Carenza di vitamina D nei bambini legata alla schizofrenia

La mancanza di vitamina D è stata collegata a una serie di problemi di salute negli ultimi anni. Nuove scoperte del Queensland Brain Institute (QBI) ora suggeriscono che un basso livello di questo importante nutriente nei bambini può portare a un maggior rischio di sviluppo della schizofrenia lungo la strada.

In effetti, il team di ricerca ha scoperto che i bambini nati con livelli insufficienti di vitamina D hanno il doppio delle probabilità di sviluppare la schizofrenia più tardi nella vita, indicando le possibilità e la potenziale promessa di ridurre il rischio aumentando l'assunzione prenatale del nutriente.

"Anche se abbiamo bisogno di replicare questi risultati, lo studio apre la possibilità che il miglioramento dei livelli di vitamina D nelle donne in gravidanza e nei neonati potrebbe ridurre il rischio di schizofrenia successiva", ha detto il professor John McGrath del QBI.

A lungo coniato l '"ormone del sole", le carenze di vitamina D sono state collegate a una serie di problemi medici tra cui molte forme di cancro, ipertensione, depressione e disturbi del sistema immunitario come la sclerosi multipla, l'artrite reumatoide e il diabete.

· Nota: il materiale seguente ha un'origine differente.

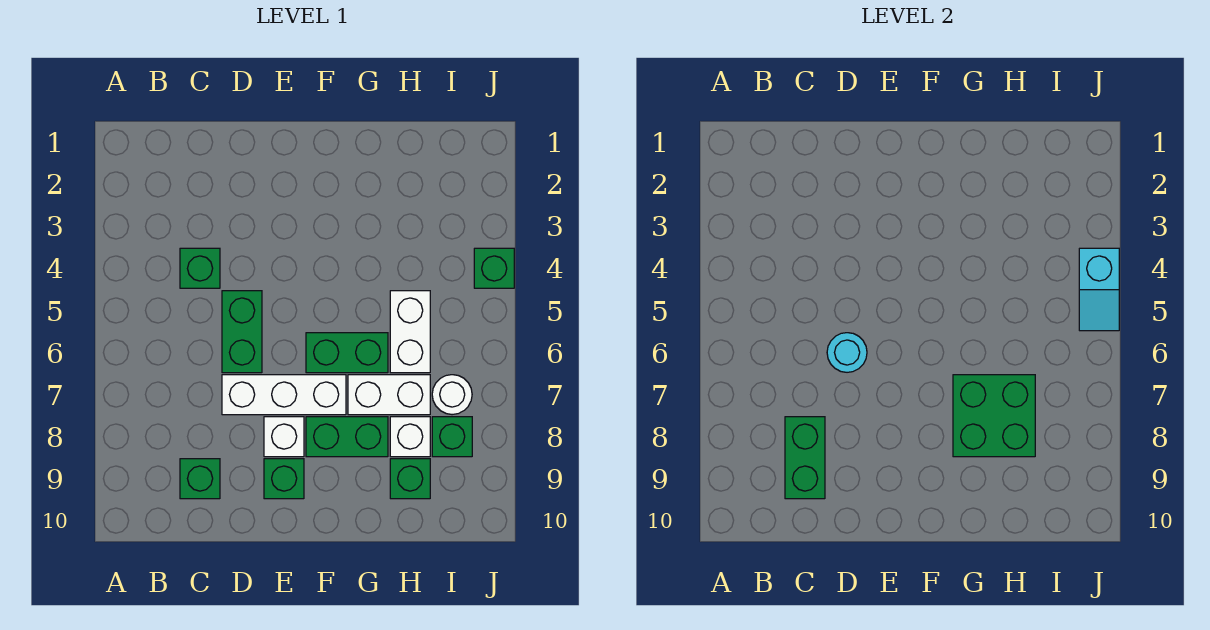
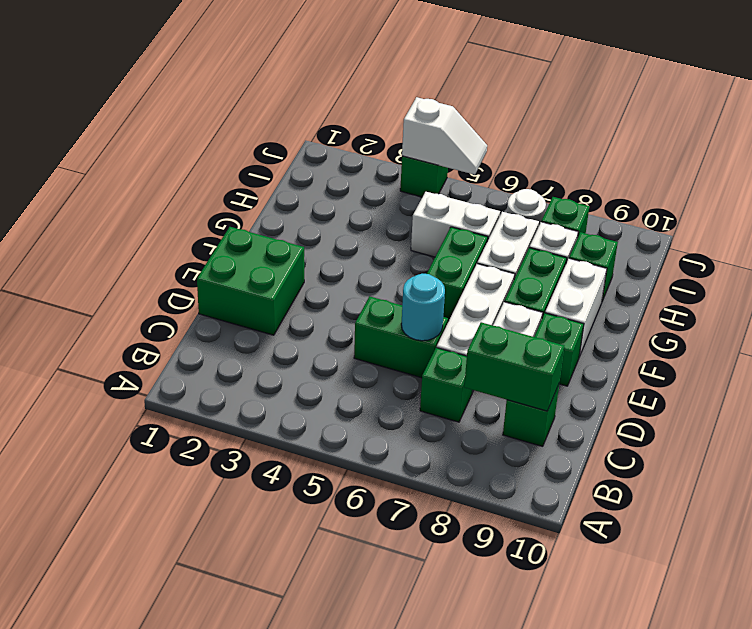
green brick C4 level 1 -> green brick C7 level 1
none -> white brick F9:G9 level 1
green brick G7:H8 level 2 -> green brick D1:E2 level 1
cyan slope J4:J5 level 2 top 4 -> white slope J4:J5 level 2 top 4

McGrath, uno psichiatra che è il direttore del Queensland Center for Mental Health Research, ha osservato che la ricerca ha suggerito da tempo che esiste anche un legame tra la luce solare, l'assorbimento della vitamina D e lo sviluppo del cervello.

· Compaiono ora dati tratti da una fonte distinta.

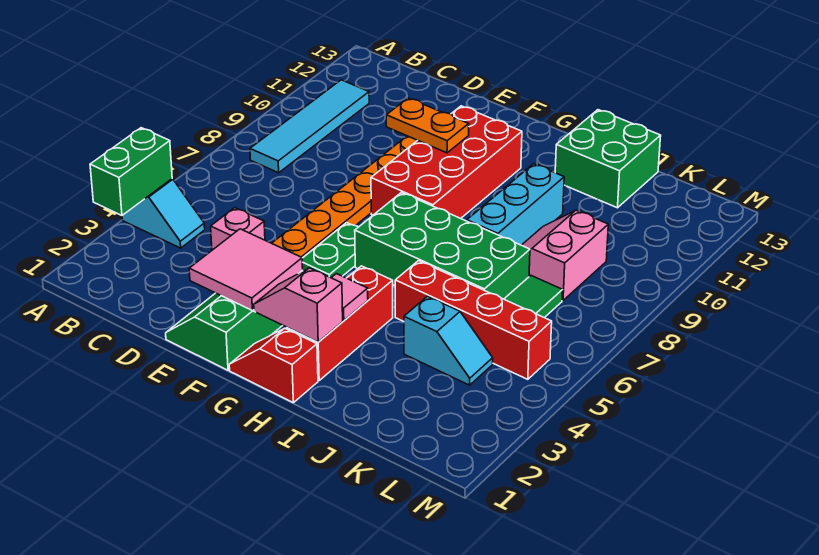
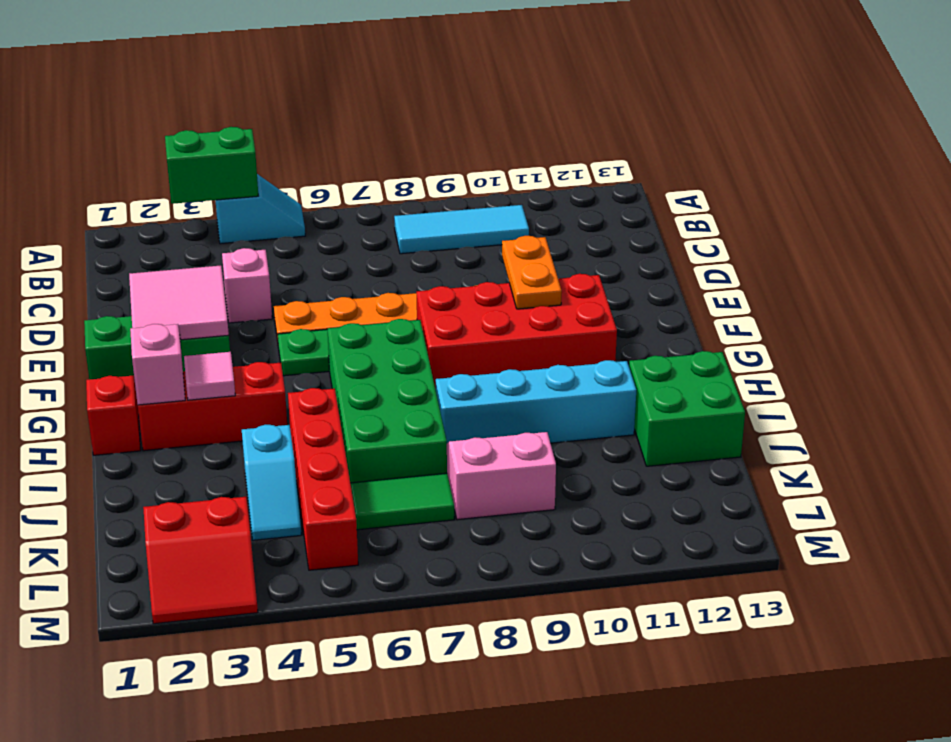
cyan slope A4:B4 level 1 top A -> cyan slope A4:A5 level 1 top 4
cyan tile B8:B11 level 1 -> cyan tile B8:B10 level 1
cyan brick I8:I10 level 1 -> cyan brick I8:I11 level 1
none -> red slope L2:M3 level 1 top L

Il dottor Darryl Eyles, un altro ricercatore del progetto e capo del laboratorio di neurobiologia al QBI ha anche aggiunto che "la vitamina D è necessaria per la crescita cellulare e la comunicazione in tutti gli organi del corpo, quindi non sorprende che la mancanza di vitamina D abbia un effetto sulla il cervello in via di sviluppo. "

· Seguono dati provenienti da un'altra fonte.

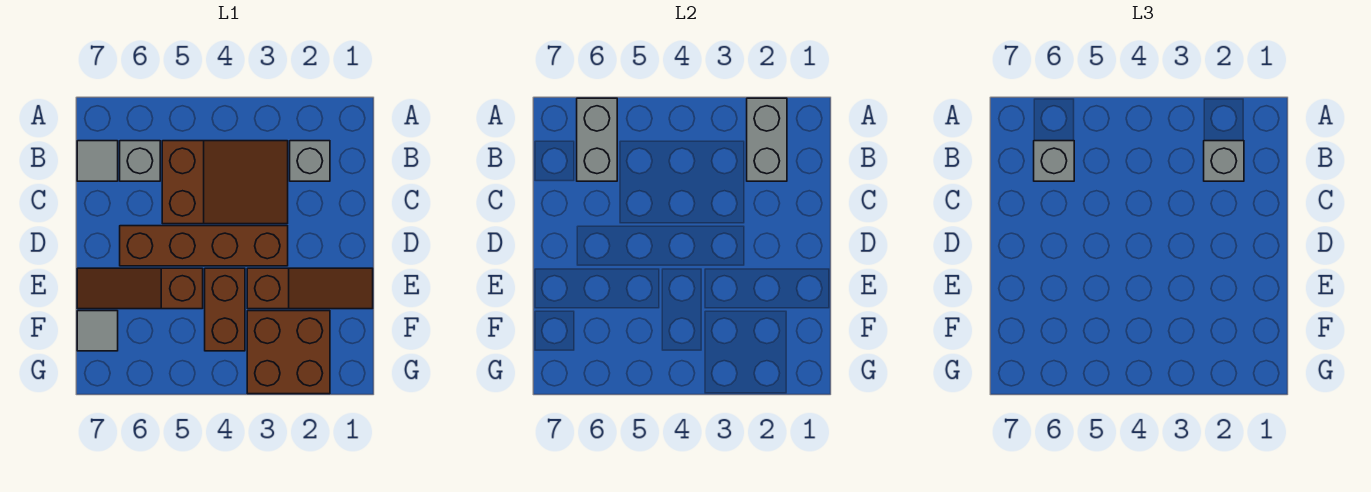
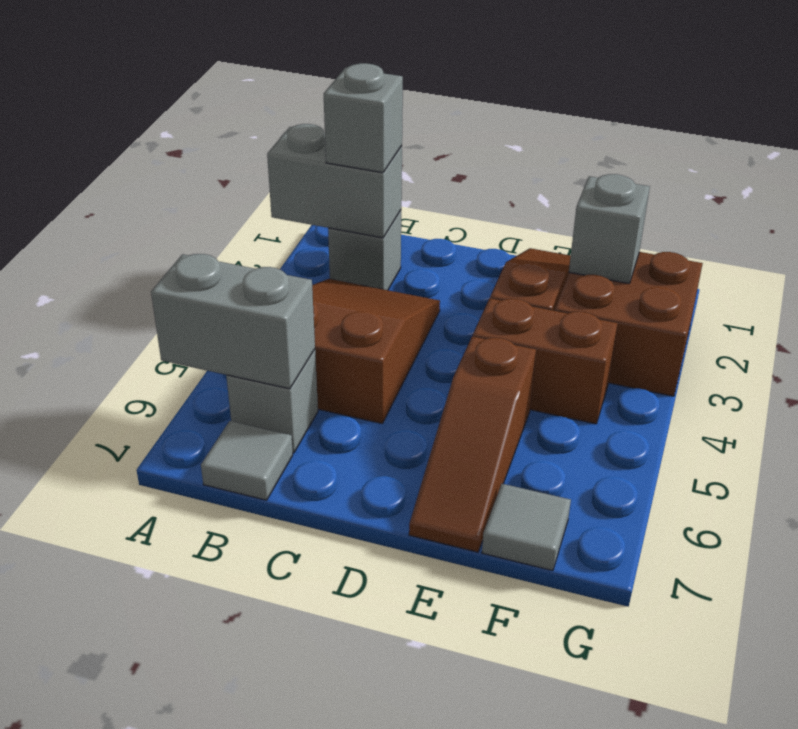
grey brick B6 level 3 -> grey brick F2 level 2
brown brick D3:D6 level 1 -> none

In risposta alle recenti scoperte sulla salute e sulla vitamina D, molti scienziati suggeriscono di aumentare le raccomandazioni ufficiali per l'assunzione giornaliera. La vitamina D può essere aumentata assumendo integratori, mangiando più cibi che contengono la sostanza nutritiva o trascorrendo del tempo al sole, una delle principali fonti di vitamina.

Quando la luce ultravioletta presente nella luce solare colpisce la pelle, produce vitamina D. Ricerche precedenti suggeriscono che la maggior parte delle persone sviluppa schizofrenia durante l'inverno, quando è disponibile meno vitamina D per l'assorbimento.

La ricerca per lo studio QBI è stata condotta prelevando di routine minuscoli campioni di sangue dai neonati in Danimarca. Sono stati fatti confronti tra la concentrazione di vitamina D trovata nei bambini che in seguito hanno sviluppato la schizofrenia rispetto alle loro controparti più sane.

I risultati dello studio triennale possono essere trovati nel numero del 7 settembre 2010 del Archivi di psichiatria generale. In una recente intervista di Il mondo oggi, McGrath ha riconosciuto che potrebbero essere necessari decenni per determinare il successo del trattamento poiché i risultati possono essere separati dal trattamento da 20 a 30 anni.

I ricercatori sperano che lo studio alla fine porterà a messaggi di salute pubblica sull'importanza dell'assunzione di vitamina D come un modo per ridurre la riduzione della schizofrenia più o meno allo stesso modo in cui le donne incinte sono ora incoraggiate ad aumentare l'assunzione di folati per ridurre la spina bifida nei bambini. .

"Sebbene i collegamenti tra vitamina D e crescita ossea siano stati apprezzati da tempo, il fatto che abbiamo scoperto che è importante anche per una crescita sana del cervello è un passo avanti fondamentale", ha aggiunto McGrath.

La schizofrenia è un disturbo del cervello che dura per tutta la vita e poco compreso che attualmente colpisce circa l'1% della popolazione mondiale. Coloro che sono afflitti possono sentire voci, vedere cose che non ci sono o credere che altri leggano o controllino le loro menti.

Sono colpite circa 2 milioni di persone negli Stati Uniti. La malattia si manifesta in entrambi i sessi e in tutte le razze, con la più alta incidenza nelle donne.